The construction industry has many terms that make up our “industry speak”. They make sense to contractors and architects and help us communicate with each other, but can be confusing for people outside the industry. Build out is one of those terms. What is a build out?
A “build out” is the construction activities executed to a commercial building space to make it functional for a tenant. After a business rents a space to conduct its business, the space is almost never set up the way it needs to be. The wrong number of offices, no conference room, bathrooms are too small, or it may just be a shell of a space with no interior walls. It won’t work as is. It needs a build out.

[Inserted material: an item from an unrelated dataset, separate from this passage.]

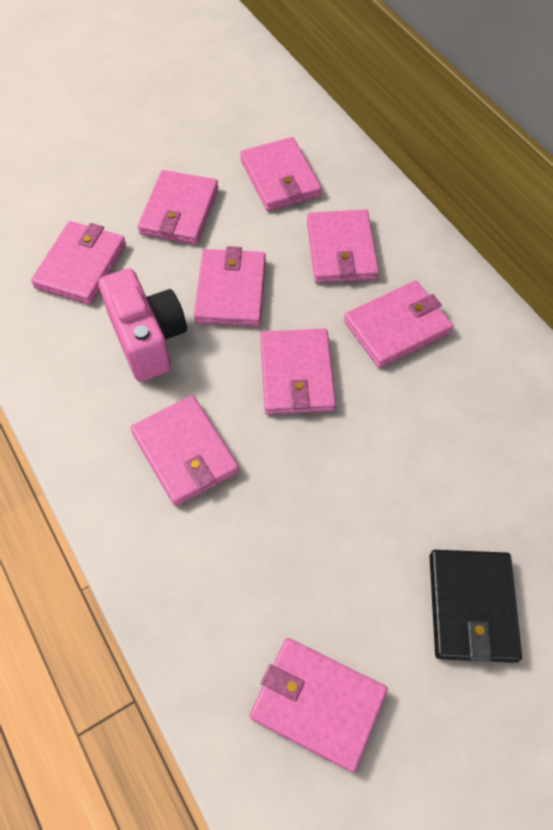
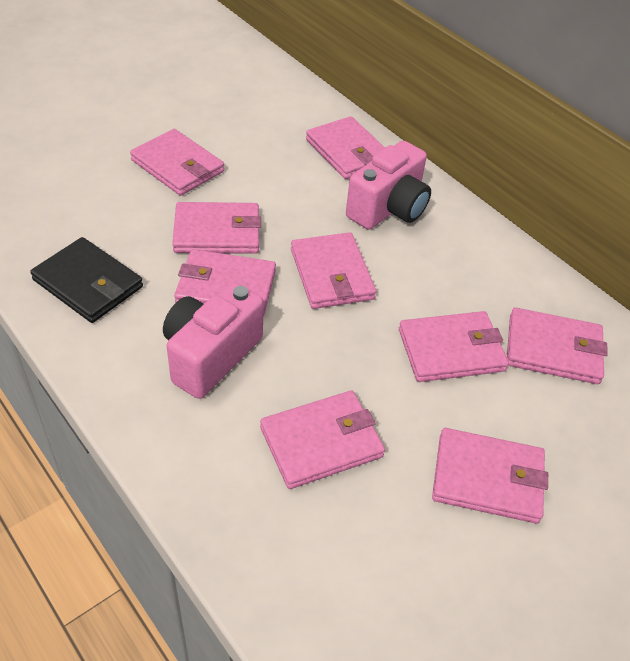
pink camera: 1 -> 2

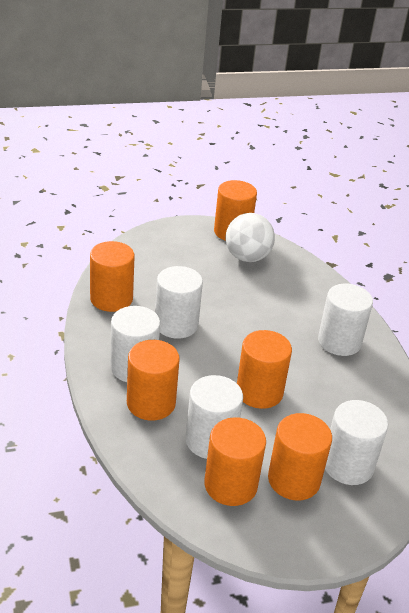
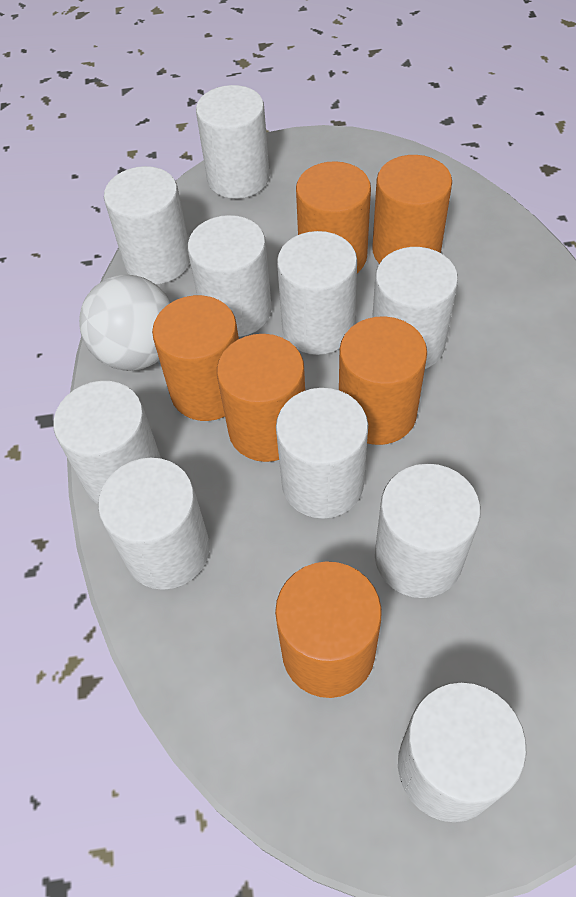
white cylinder: 5 -> 10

Build outs frequently involve an architect for design. Many architects focus on interiors for these types of commercial spaces. When a space had a previous tenant, some of the original build out may be re-used. In other cases, an entire gutting of the space is necessary.
The contractor and architect in this scenario must also work together for compliance purposes. That is, the build out construction must be in compliance with local building ordinances and codes. The building project must also be coordinated with the building engineer and landlord.
Every tenant has different needs, therefore the original construction space is customized for the occupant’s specific desires. Actual constructed improvements can be executed for ceilings, doors, walls and more for the build out.
There are obviously significant fees involved in finishing a build out. These can be charged to the tenant, the landlord or split among both. How these fees are parted depends on market trends, tenant negotiations and the type of space within the construction.
Of course TI costs can be negotiated in leasing. These negotiations factor into the tenant improvement allowance (TIA); representing how much is contributed by the landlord for the tenant’s build out. Often a commercial real estate agent can provide tips on TIAs; specifically on the dollar values and legal terms.